Besides the obvious issues of having all the necessary data and tools to do the optimization, there are some headwinds that companies often face and struggle with:

  • Improving ROA normally means inventory reduction initiatives. These are significantly diminished when the margin of the product is high simply because stock out cost greatly outweighs inventory carrying cost on the high-margin items. Remember … inventory is valued at cost (not selling price), so high-margin items can also be low-cost, making them a bigger contributor to the bottom line. As a first test, balancing stock-out costs with inventory carrying cost helps determine which items should be optimized or reduced.
  • Finished Goods Inventory (FGI) optimization will be most important to companies that have thin margins, high sales volumes and longer replenishment times. A small mistake in inventory planning could blow the financial budget or cause sales to drop due to product availability. In today’s global sourcing world, longer replenishment times are the most common.
  • Fashion oriented or seasonal products are particularly difficult to plan since the buying season is short and the procurement times are long, requiring an upfront gamble on inventory. Normally, items not sold during the season loose value and are sold at a greatly reduced price to avoid obsolescence, which is a key component in carrying cost.
  • If you look at the problem from a pure analytical perspective, reducing the overall replenishment lead time will produce the largest reduction in total inventory – no surprise there. However, there are a few other operational drags on the optimization process.
  • The key contributors to higher inventory requirements (real headwinds to optimization) are forecast error, replenishment time and replenishment time variability, and the desired customer service level (how well orders are fulfilled). A good rule to remember is that reducing demand forecast error (the planning side of the equation) produces twice the positive effect as reducing lead time variability (the execution side of the equation).
  • Surprisingly, inventory carrying costs are much higher than operational folks think.   15% to 25% are not unusual when all things are considered, such as borrowing rates (not interest rates), warehouse storage costs, taxes, obsolescence and insurance.
  • Not to be forgotten are the pressures applied by the sales and marketing team to have more inventory to support their prospective sales opportunities. This head wind can sometimes be managed by more closely tying sales compensation to inventory. Frankly, this is a rarity in most businesses; but if the business is predominately sales forecast-driven, then it becomes more important as a balance against the demand for more inventory by the sales team.

Several common performance metrics can be used to help determine how to do a better job of inventory planning (optimization). These metrics should be viewed in relationship to product segmentation, which includes margins and sales volume.

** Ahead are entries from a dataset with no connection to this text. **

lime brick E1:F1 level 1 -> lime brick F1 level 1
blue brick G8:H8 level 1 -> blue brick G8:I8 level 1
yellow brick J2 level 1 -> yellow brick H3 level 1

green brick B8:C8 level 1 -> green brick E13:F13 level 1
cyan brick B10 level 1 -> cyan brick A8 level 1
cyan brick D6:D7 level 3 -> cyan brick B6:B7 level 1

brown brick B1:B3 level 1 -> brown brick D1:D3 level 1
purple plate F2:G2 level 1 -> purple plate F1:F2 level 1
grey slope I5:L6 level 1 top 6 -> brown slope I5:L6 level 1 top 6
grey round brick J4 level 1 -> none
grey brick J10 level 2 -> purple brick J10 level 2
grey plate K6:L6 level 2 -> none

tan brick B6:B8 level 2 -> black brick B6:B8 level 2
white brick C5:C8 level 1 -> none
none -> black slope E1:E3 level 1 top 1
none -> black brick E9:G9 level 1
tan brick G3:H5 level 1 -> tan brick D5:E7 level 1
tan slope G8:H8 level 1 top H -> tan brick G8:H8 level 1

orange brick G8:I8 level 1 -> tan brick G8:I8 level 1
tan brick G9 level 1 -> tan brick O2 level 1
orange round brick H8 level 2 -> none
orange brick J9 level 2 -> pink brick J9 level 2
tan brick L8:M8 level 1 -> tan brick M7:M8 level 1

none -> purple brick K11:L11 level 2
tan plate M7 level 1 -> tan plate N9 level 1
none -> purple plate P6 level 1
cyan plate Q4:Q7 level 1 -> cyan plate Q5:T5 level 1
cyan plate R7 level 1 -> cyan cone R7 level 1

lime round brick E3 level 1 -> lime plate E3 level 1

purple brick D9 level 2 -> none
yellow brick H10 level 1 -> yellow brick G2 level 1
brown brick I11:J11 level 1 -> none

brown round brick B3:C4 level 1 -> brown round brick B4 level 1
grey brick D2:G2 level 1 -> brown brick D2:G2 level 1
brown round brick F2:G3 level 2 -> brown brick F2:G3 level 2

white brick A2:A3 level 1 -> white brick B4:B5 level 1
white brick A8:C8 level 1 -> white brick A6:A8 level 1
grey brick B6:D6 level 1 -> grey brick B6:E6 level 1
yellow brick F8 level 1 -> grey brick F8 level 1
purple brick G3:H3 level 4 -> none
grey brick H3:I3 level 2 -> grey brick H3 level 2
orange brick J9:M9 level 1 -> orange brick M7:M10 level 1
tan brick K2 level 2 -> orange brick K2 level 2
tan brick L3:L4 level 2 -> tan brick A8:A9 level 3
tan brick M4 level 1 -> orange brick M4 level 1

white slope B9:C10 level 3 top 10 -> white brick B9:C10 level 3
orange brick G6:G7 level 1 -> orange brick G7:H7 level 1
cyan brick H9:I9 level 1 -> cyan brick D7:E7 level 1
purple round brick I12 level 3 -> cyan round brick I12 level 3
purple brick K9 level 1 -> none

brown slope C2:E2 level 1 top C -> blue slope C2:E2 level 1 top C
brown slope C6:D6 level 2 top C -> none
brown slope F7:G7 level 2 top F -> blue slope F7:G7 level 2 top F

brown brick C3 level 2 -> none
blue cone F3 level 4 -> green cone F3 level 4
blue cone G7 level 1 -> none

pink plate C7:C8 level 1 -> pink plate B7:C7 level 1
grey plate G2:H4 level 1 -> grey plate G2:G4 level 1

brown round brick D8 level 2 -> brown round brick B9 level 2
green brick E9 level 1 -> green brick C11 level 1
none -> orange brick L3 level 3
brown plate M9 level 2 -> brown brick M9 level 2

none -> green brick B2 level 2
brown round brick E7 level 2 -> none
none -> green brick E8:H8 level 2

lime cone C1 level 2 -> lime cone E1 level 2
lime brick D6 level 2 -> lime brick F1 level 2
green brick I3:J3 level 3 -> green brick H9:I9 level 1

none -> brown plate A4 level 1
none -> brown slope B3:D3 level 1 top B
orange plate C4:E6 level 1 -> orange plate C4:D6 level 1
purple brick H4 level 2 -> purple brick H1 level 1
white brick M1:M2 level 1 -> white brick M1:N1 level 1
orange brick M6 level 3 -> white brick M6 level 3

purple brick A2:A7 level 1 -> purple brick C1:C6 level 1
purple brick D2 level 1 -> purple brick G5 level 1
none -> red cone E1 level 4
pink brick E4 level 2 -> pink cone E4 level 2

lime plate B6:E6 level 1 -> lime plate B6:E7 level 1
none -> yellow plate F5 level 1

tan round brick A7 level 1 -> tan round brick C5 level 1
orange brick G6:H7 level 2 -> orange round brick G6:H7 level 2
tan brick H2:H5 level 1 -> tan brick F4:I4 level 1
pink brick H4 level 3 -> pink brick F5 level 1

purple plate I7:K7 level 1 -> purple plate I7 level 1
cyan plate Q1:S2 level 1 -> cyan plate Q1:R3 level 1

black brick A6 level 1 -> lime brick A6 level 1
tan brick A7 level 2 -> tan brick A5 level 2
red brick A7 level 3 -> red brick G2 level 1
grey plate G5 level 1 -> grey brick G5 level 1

  • Sales / Inventory shows the rate of inventory flow through to customers.
  • Days of inventory indicates how much cash is used for stored capacity and should be compared to lead times as well as product demand.
  • Total inventory, of course, is a big factor in asset utilization or ROA since inventory is usually one of the largest items on the balance sheet.
  • GMROI (gross margin return on investment of inventory) by product. Normally used by retailers, it is an excellent measure of financial leverage of inventory.

All of these headwinds blow in the face of optimizing inventory and determining the overall efficiency of your supply chain. Another important supply chain dynamic to consider is agility. In one of my next posts I will discuss supply chain agility.